— Что он, собственно, против тебя имеет?
— Да терпеть меня не может. — Пятьсот девятый пропел рукой по лбу. — Сейчас это уже не так важно. Я даже предложил ему деньги в швейцарском банке. Франки. Две с половиной тысячи. Он не захотел.
Они подошли к бараку. От них не ждали никаких объяснений, Здесь уже знали, что произошло. Все стояли, как прежде: ни один не сошел со своего места, но было такое ощущение, что вокруг Пятьсот девятого уже образовалось какое-то свободное пространство, невидимое, неприкасаемое кольцо, изолировавшее его от остальных, — одиночество смерти.
— Черт возьми! — проговорил Розен.
Пятьсот девятый спас его утром. Удивительно, что ему это удалось и что сейчас Розен уже находился бы там, откуда больше не смог бы протянуть руки.
— Дай мне часы, — сказал Пятьсот девятый Лебенталю.
— Зайдем в барак, — проговорил Бергер. — Нам надо кое-что обдумать…
— Нет. Теперь можно только ждать. Дай мне часы. И оставьте меня одного…
Он сел один. Стрелки часов поблескивали зеленоватым светом в темноте. «Всего полчаса, — подумалось ему. — Десять минут, чтобы дойти до административных зданий; десять минут — на доклад и приказы; десять минут, чтобы вернуться. Полукруг большой стрелки — вот и вся его жизнь.
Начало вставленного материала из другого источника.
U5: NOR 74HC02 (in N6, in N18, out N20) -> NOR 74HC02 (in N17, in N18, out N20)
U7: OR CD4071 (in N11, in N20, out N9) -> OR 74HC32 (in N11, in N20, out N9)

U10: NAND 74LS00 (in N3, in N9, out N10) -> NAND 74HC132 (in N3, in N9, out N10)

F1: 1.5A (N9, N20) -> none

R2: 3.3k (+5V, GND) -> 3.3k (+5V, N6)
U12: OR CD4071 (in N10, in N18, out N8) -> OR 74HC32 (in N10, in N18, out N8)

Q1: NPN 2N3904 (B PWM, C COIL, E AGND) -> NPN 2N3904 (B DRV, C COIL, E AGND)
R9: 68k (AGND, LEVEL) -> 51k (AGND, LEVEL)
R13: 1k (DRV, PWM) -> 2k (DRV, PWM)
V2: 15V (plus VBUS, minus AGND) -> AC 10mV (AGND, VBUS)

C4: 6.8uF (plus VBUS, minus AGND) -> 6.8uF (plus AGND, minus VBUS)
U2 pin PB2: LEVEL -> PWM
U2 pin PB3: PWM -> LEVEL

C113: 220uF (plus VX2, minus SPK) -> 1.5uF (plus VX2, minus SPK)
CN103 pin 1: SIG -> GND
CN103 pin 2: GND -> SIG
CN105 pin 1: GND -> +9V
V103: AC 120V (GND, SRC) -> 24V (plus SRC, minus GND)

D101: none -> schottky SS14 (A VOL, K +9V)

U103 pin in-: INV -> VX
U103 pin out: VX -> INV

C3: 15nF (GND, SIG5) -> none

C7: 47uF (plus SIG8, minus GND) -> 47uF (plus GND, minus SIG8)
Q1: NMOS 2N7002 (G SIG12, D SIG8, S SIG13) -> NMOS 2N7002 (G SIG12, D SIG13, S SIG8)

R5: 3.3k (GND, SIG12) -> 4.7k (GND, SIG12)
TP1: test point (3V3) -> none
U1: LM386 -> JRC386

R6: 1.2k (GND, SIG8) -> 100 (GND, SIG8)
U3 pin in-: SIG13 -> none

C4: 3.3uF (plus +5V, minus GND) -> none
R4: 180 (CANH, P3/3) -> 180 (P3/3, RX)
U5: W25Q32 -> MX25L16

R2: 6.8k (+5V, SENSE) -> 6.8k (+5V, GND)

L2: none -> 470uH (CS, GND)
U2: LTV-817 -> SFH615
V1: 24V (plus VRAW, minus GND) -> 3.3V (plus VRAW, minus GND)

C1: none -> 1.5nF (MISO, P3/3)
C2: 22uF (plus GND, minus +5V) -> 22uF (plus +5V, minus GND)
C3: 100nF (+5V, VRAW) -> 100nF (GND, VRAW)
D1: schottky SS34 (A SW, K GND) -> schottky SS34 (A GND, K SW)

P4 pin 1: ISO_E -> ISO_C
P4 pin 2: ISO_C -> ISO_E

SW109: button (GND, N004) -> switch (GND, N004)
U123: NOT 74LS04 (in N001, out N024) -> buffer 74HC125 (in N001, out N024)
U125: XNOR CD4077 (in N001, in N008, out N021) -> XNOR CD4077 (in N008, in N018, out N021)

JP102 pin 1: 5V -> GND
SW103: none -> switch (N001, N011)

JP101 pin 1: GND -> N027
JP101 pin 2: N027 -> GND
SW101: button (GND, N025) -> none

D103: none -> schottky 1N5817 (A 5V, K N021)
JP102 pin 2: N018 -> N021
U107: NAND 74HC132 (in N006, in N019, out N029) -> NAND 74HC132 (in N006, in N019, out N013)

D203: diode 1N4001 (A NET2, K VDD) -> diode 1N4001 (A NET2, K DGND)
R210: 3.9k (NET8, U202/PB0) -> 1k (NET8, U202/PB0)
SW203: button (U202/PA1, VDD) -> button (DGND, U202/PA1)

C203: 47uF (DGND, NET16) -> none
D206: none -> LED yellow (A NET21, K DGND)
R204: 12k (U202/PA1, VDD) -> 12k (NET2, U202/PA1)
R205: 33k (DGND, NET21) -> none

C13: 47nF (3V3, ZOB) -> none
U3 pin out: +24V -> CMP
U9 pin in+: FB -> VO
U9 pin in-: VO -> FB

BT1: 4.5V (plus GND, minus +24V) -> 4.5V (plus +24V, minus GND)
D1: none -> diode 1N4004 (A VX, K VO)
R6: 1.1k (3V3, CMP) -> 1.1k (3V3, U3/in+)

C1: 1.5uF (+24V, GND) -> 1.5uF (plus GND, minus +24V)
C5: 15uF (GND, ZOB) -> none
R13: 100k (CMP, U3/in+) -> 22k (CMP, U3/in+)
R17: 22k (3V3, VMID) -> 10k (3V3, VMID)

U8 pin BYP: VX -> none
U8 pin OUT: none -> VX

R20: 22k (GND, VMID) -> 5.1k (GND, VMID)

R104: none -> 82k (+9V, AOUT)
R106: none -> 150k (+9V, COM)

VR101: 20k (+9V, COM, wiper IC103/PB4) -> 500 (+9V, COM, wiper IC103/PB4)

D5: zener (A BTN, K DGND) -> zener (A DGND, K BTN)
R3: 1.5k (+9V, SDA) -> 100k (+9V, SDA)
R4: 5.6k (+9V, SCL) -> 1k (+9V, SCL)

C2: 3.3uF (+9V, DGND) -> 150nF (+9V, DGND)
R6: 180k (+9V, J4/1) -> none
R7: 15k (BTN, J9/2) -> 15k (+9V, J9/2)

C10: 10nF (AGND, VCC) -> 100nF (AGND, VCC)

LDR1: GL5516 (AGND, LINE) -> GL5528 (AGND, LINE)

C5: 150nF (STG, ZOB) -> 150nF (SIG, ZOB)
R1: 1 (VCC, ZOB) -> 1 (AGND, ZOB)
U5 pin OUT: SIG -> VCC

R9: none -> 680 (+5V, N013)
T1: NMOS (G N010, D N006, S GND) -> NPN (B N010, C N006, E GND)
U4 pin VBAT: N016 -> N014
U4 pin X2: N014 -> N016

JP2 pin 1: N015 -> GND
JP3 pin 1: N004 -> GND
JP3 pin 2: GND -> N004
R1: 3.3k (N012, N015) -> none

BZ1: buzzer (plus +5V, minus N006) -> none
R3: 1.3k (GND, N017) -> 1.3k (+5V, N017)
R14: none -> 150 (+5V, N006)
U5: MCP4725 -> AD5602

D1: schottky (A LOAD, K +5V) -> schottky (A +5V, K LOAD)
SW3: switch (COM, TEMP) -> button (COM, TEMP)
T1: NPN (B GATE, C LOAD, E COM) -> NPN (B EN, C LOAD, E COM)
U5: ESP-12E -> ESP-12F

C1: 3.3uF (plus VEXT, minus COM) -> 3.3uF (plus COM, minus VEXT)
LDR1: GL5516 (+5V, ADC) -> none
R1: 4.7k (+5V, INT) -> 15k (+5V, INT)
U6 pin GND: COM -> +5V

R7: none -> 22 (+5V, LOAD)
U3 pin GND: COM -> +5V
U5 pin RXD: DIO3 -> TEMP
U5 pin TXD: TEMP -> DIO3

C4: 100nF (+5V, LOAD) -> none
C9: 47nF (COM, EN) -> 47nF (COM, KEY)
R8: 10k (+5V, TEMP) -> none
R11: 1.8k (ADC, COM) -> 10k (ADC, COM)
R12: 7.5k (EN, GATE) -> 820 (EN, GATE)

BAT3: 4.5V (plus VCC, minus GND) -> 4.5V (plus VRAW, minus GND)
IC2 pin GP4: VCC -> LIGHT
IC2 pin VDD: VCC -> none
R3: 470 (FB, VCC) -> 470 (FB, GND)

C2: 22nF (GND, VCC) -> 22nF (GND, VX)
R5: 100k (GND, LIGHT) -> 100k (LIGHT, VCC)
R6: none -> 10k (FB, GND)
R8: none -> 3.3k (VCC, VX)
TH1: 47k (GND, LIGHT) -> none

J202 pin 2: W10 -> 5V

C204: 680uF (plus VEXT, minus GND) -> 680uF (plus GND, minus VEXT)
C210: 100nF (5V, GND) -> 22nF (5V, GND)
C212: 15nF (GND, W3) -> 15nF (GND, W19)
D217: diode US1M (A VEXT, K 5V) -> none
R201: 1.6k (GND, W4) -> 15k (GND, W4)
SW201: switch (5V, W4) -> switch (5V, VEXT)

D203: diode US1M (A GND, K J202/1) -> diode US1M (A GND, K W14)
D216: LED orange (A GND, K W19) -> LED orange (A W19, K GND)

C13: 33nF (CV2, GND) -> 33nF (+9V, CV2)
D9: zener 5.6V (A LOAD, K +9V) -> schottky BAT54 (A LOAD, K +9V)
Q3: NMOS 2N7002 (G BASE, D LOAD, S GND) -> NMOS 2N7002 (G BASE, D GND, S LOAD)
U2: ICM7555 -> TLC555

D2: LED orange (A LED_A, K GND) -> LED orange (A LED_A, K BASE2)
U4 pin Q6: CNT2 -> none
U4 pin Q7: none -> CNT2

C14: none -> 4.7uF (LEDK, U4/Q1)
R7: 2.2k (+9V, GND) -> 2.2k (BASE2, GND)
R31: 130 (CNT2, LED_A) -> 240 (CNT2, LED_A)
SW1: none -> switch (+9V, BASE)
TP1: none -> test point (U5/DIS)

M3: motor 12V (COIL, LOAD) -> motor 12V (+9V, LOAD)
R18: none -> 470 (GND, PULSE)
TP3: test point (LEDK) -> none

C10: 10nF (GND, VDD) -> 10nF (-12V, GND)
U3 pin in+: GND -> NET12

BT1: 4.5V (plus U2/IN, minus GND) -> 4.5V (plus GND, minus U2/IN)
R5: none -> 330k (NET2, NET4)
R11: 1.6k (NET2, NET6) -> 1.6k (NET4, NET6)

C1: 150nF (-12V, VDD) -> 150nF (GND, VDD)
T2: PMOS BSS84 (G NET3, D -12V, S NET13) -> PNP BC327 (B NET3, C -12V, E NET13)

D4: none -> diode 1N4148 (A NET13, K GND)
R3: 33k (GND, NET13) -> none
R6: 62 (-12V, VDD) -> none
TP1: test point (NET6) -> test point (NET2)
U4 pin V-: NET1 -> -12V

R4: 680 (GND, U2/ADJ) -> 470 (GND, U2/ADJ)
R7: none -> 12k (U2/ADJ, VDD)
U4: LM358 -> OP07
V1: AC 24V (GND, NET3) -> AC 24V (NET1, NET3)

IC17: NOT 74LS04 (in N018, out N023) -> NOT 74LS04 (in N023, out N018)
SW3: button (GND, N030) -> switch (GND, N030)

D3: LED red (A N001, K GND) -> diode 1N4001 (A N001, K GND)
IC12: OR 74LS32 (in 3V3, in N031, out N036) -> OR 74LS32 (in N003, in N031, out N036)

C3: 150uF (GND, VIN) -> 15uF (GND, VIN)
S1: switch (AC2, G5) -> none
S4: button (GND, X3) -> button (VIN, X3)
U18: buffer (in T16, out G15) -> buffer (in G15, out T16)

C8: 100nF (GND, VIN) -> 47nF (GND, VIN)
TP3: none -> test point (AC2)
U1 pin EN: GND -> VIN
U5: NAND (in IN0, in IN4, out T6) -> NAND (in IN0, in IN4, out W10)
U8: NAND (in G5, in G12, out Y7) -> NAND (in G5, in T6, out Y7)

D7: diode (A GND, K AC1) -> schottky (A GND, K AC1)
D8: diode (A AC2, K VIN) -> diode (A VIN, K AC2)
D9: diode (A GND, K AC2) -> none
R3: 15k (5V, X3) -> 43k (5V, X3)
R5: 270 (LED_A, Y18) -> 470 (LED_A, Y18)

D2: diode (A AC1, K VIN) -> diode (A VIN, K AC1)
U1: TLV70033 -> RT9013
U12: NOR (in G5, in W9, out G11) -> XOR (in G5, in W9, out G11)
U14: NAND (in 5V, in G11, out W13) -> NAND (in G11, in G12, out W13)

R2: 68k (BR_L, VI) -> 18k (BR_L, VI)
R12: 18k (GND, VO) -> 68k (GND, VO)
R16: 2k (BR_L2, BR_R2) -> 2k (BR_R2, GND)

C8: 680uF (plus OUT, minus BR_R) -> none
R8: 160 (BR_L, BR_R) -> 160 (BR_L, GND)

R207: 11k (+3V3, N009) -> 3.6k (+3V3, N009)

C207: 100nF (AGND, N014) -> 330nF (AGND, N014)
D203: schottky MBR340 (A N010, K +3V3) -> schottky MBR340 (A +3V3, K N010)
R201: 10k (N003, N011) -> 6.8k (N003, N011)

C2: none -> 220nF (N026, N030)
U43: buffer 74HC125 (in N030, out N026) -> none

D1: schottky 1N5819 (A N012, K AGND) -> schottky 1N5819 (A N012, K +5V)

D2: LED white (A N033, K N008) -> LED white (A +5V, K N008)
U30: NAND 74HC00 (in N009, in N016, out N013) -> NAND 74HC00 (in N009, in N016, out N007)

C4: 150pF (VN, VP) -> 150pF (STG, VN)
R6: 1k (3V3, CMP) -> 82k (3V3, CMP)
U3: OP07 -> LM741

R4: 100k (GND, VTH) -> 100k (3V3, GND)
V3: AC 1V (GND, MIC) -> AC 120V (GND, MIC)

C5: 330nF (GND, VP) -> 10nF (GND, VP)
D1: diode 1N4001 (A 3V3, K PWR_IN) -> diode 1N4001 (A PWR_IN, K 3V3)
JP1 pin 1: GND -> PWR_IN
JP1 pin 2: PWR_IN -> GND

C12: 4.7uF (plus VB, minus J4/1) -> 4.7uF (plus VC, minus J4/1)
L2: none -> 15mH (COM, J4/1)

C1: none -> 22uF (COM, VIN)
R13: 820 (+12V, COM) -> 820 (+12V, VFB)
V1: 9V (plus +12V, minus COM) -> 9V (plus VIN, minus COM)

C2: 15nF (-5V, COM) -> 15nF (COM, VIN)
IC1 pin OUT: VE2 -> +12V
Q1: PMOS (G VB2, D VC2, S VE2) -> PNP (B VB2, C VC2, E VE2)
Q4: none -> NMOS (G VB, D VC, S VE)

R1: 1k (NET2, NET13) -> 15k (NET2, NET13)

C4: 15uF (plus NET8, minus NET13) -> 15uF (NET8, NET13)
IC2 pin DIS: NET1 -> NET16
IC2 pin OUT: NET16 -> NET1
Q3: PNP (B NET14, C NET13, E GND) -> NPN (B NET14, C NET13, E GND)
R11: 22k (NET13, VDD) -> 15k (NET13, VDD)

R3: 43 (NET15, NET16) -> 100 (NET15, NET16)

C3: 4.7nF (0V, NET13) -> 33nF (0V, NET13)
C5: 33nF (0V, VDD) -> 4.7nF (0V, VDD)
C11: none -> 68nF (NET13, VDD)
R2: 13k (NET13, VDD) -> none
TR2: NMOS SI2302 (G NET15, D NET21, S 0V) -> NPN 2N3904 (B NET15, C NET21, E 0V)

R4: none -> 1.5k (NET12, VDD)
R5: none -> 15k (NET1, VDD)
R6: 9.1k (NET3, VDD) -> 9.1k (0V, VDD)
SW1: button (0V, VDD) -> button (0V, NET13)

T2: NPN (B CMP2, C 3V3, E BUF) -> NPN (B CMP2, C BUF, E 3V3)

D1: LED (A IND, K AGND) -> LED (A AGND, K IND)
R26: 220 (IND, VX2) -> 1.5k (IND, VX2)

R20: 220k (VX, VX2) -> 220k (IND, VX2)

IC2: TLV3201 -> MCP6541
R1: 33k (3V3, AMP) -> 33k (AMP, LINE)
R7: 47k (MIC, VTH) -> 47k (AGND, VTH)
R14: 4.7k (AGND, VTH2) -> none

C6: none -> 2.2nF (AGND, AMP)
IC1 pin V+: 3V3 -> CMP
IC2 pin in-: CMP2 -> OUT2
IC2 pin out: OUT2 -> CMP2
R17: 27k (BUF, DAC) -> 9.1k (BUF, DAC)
А может, больше: если Хандке доложит насчет швейцарских денег, вмешается Политический отдел. Они попробуют заполучить эти деньги, не будут трогать меня до тех пор, пока не достигнут своей цели. Я не думал об этом, когда завел разговор с Хандке. В мыслях было только одно — жадность старосты блока. Это был шанс. Но с трудом верилось, что Хандке доложит о деньгах. Наверно, он доложил, что Вебер желает видеть Пятьсот девятого».
Бухер тихонько проскользнул в темноте.
— Вот здесь еще одна сигарета, — проговорил он как-то нерешительно. — Бергер хочет, чтобы ты вошел и там покурил.
Сигарета. Это верно, у ветеранов оставалась еще одна сигарета. Одна из тех, которые добыл Левинский после проведенных дней в бункере. Бункер! Теперь ему стало ясно, что это была за фигура на фоне неба, о которой ему напомнил Хандке, и где он ее видел. Это был Вебер. Тот самый Вебер, с которого все и началось.
— Пошли! — сказал Бухер.
Пятьсот девятый покачал головой. Сигарета. Последний обед приговоренного к смерти. Последняя сигарета. Как долго ее курить? Пять минут? Десять, если курить не торопясь? В общем, треть отведенного ему времени. Это слишком много. Вместо этого он должен был сделать что-нибудь другое. Но что? Вдруг у него во рту стало сухо от страстного желания покурить. Он внушал себе, что если закурит, то ему конец.